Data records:
--------------------------------

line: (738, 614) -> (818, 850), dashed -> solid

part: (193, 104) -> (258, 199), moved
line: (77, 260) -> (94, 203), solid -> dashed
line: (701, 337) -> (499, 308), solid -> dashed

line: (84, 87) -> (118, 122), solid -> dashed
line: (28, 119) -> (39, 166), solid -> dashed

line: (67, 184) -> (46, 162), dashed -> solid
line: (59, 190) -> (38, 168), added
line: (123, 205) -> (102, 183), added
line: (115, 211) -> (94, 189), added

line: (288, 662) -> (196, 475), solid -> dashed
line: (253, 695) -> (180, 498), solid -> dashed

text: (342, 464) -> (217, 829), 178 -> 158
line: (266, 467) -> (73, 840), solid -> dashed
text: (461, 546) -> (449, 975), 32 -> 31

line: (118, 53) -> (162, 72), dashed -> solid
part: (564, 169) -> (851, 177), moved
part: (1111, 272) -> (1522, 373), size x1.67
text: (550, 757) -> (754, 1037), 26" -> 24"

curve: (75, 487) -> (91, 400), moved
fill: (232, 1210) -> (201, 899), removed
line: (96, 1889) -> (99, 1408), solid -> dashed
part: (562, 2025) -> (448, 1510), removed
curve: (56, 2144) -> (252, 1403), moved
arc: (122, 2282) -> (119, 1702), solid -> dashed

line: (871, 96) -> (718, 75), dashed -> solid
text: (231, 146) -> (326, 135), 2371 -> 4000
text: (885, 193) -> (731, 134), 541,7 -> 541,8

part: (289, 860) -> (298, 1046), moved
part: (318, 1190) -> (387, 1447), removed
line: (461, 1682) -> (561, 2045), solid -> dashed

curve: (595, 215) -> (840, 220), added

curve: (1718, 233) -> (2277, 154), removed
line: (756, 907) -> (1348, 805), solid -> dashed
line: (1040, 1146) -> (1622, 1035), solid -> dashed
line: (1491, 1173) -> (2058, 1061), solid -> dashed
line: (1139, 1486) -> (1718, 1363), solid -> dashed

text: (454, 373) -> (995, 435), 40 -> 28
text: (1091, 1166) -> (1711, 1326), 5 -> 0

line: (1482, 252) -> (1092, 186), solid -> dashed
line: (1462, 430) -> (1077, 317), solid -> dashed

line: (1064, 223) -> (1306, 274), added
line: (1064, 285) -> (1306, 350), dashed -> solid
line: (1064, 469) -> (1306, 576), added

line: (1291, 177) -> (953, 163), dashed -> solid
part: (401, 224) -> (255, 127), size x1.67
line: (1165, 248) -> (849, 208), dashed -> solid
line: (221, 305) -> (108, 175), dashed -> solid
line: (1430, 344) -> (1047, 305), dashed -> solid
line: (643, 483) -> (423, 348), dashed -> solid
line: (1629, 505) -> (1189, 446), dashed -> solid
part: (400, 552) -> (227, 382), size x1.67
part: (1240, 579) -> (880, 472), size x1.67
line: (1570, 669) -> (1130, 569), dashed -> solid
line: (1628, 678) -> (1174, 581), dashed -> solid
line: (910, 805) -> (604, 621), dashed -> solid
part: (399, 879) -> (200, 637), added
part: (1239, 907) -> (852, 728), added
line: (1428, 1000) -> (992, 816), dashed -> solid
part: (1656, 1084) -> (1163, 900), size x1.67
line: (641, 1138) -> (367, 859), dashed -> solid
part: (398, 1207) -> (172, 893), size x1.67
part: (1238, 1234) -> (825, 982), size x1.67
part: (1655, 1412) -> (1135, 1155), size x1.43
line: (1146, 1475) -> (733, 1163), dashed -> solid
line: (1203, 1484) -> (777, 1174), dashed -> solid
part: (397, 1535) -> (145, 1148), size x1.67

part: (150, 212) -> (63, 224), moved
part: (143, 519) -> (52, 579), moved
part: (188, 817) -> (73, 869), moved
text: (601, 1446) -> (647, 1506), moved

--------------------------------

**Requirement**
From the records above, copy only the lines starting with the line that holds "part: (289, 860) -> (298, 1046), moved" and going on through the line that holds "line: (1040, 1146)", exactly as written.

**Exercise solution**
part: (289, 860) -> (298, 1046), moved
part: (318, 1190) -> (387, 1447), removed
line: (461, 1682) -> (561, 2045), solid -> dashed

curve: (595, 215) -> (840, 220), added

curve: (1718, 233) -> (2277, 154), removed
line: (756, 907) -> (1348, 805), solid -> dashed
line: (1040, 1146) -> (1622, 1035), solid -> dashed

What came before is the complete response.